Every electoral loss or victory looms disproportionately large because of the explosion of electronic news channels. The new medium's capacity to create feverish, even if entirely transient, "public moods" has even eroded the leaders' presumed gift for knowing the people's pulse.

The new breed of leaders — the Venkaiah Naidus, the Arun Jaitleys, the Amar Singhs, the Ambika Sonis — who shine under the klieg lights become intrinsically handicapped when it comes to the demanding task of good governance because they have very little idea of the public mood or popular discontent, and are, therefore, unable to look beyond a temporary electoral loss or victory.

There is an unfortunate dimension to the problem. The political costs of every electoral defeat appear disproportionately large because every political party has practised, at least since 1991, intellectual duplicity. All political parties have carried on with the process of "economic reforms", but none has been able to sell the liberalisation/globalisation policy package because no leader or party has the confidence to withstand the opponent's glib charge of being "anti-poor"/ anti-people. No leader has been able to demonstrate the competence or the courage to take a hard decision and to tell and convince the nation of its long-term benefits. Such clay-footed leaders are all too eager to put off "reforms" till after the next victory. Inversely, the prospect of an electoral contest next month generates unhealthy vibes; take for instance, the outbreak of jingoistic rashes among the Advanis and the Fernandeses on the eve of an Assembly poll. Good governance has become just something the political parties attend to in between two elections.

High-decibel, low-cunning politicians have, over the years, abused their constitutional discretion and betrayed the electorate's trust to create "too much" of electoral democracy. The doctrine of constitutional functionality demands that the polity find a way of fixing the election-overload without in any way tinkering with the basic structure of the Constitution.

Assuming the BJP leadership's intentions are honest, synchronisation of the Lok Sabha and Assembly polls is an idea whose time has come. But the idea cannot be sneaked in by the BJP under the radar screen. It will have to be an open and a transparent solution, to be worked out with the enthusiastic consent of at least the two largest political parties, the Congress and the BJP.

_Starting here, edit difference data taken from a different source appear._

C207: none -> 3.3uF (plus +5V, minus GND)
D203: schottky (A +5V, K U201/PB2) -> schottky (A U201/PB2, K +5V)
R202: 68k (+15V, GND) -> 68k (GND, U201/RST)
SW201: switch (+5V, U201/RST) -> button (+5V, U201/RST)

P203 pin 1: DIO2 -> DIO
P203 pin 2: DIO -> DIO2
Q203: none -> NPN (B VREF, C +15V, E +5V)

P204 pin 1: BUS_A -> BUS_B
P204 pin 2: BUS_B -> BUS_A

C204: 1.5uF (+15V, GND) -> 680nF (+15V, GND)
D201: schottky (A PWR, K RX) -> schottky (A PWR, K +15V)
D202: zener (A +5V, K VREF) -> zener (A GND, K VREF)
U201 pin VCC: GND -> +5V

Obviously, a constitutional amendment would be needed. The amendment will have to be based on the principle of political fairness: that is some of the State Assemblies' tenure would get guillotined while those of others would have to be necessarily extended. The rule can perhaps be that at the time of the next Lok Sabha elections, those Assemblies with more than half their term get guillotined while those which have completed less than two-and-a-half years get an additional five years. Disadvantages and advantages would have to be evenly distributed. The "synchronisation" proposal can be reviewed after every 20 years. Such a limited exercise should go a long way towards restoring our system's effectiveness in attending to collective ills.